Veolia claims that Lithuania is unwilling to compensate it for losses suffered by its subsidiaries –- Vilniaus Energija (Vilnius Energy) and Litesko – due to allegedly discriminating legislative changes and regulatory decisions.
According to the press release, Veolia tells the ICSID that Lithuania continues a persecution campaign against the companies for political reasons.
Veolia is represented at the arbitration tribunal by the international law firm Sidley Austin LLP.
Lithuanian courts have recently issued rulings that are unfavorable to Vilniaus Energija, including the rejection of its claim over a 19-million-euro overpayment for expensive gas supplied by Gazprom to Lithuania.

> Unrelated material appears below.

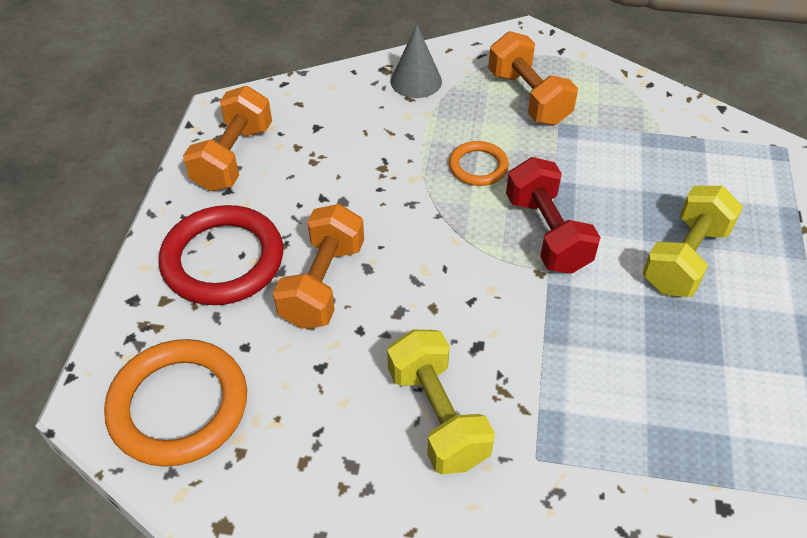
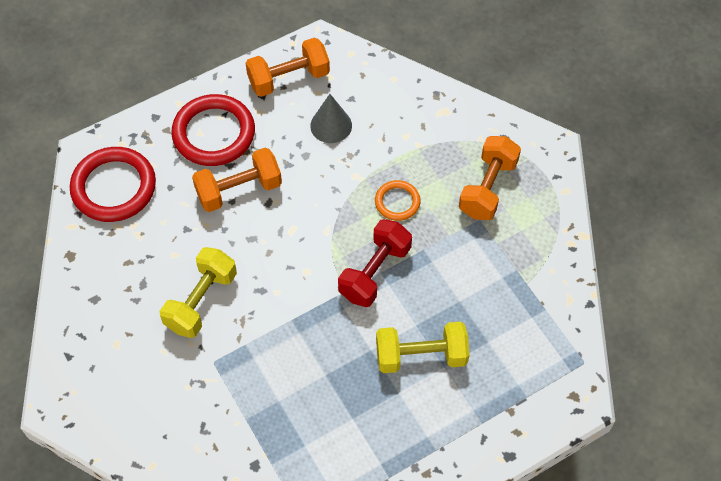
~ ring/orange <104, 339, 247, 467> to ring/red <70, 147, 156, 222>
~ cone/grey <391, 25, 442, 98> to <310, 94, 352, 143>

A court is currently hearing a case in which charges have been brought against Jean Sacreste, a former chairman of the management board at Vilniaus Energija, and other top managers of the company.
The Lithuanian Competition Council has recently imposed a 19-milion-euro fine on Vilniaus Energija.
Also, prosecutors suspect that Vilniaus Energija's top executives made it possible for Bionovus, an associated company, to profit from the sale of biofuel.
Vilniaus Energija has until April 2017 to return the Vilnius district heating grid, which it leased from the city for 15 years back in 2002 and in which it has invested around 160 million euros (over 200 million euros in Lithuania in total), to the municipal company Vilniaus Silumos Tinklai (Vilnius Heating Grid, or VST).
However, it may be a difficult process due to the valuation of the assets to be transferred back to the city and the funds that Vilniaus Energija believes the city should return to it. It is not ruled out that the dispute may go to arbitration.
Vilniaus Energija has invested around 160 million euros in the heating system in Vilnius and over 200 million euros in Lithuania in total.
Litesko operates the district heating systems of eight Lithuanian towns under lease agreements, some of which are for several decades.